Background Emerging evidences indicate that a distinct CD11c+T-bet+ B cell subset termed age/autoimmune-associated B cells (ABCs) is the major pathogenic autoantibody producer in lupus. Human lupus is associated with significant metabolic alterations, but how ABCs orchestrate their typical transcription factors (TFs) and metabolic programs to meet specific functional requirements is unclear. Our goal is to characterize the metabolism of ABCs and identify the regulators of metabolic pathways for developing new therapies for ABC-mediated autoimmunity.

Methods We developed a T-bet-tdTomato reporter mouse strain to trace live T-bet+ B cells and adoptively transferred CD4+ T cells from Bm12 mice to induce lupus. Then CD11c+tdTomato+ B cells were sorted and conducted RNA sequencing and extracellular flux assay. Metabolic restriction to constrain ABC formation was tested on human and mouse B cells. The metabolic intervention was conducted in the Bm12-induced lupus model.

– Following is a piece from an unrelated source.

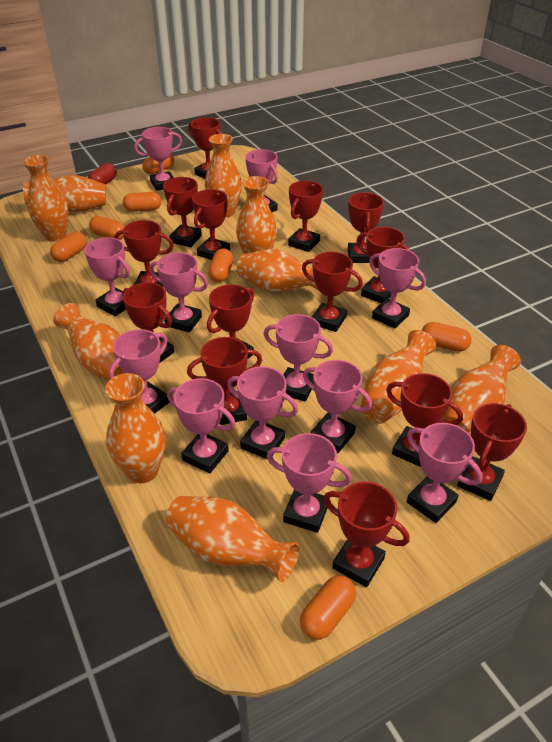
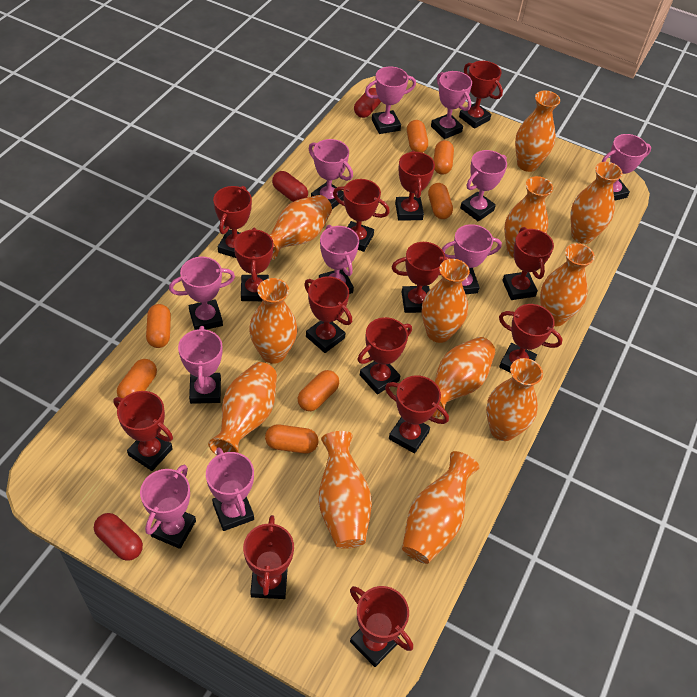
orange vase: 10 -> 12
pink trophy: 12 -> 11
red capsule: 1 -> 3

Results ABCs exhibited a hypermetabolic state with enhanced glycolytic capacity. The increased glycolytic rate in ABCs was promoted by IFN-Y signaling. T-bet, a downstream TF of IFN-Y, regulated the gene program of the glycolysis pathway in ABCs by repressing the expression of Bcl6. Functionally, glycolysis restriction could impair ABC formation. The engagement of glycolysis promoted survival and terminal differentiation of antibody-secreting cells. Administration of glycolysis inhibitor ameliorated ABCs accumulation and autoantibody production in Bm12-induced lupus model.

Conclusions T-bet can couple immune signals and metabolic programming to establish pathogenic ABC formation and functional capacities. Modulating ABC favored metabolic program could be a novel therapeutic approach for lupus.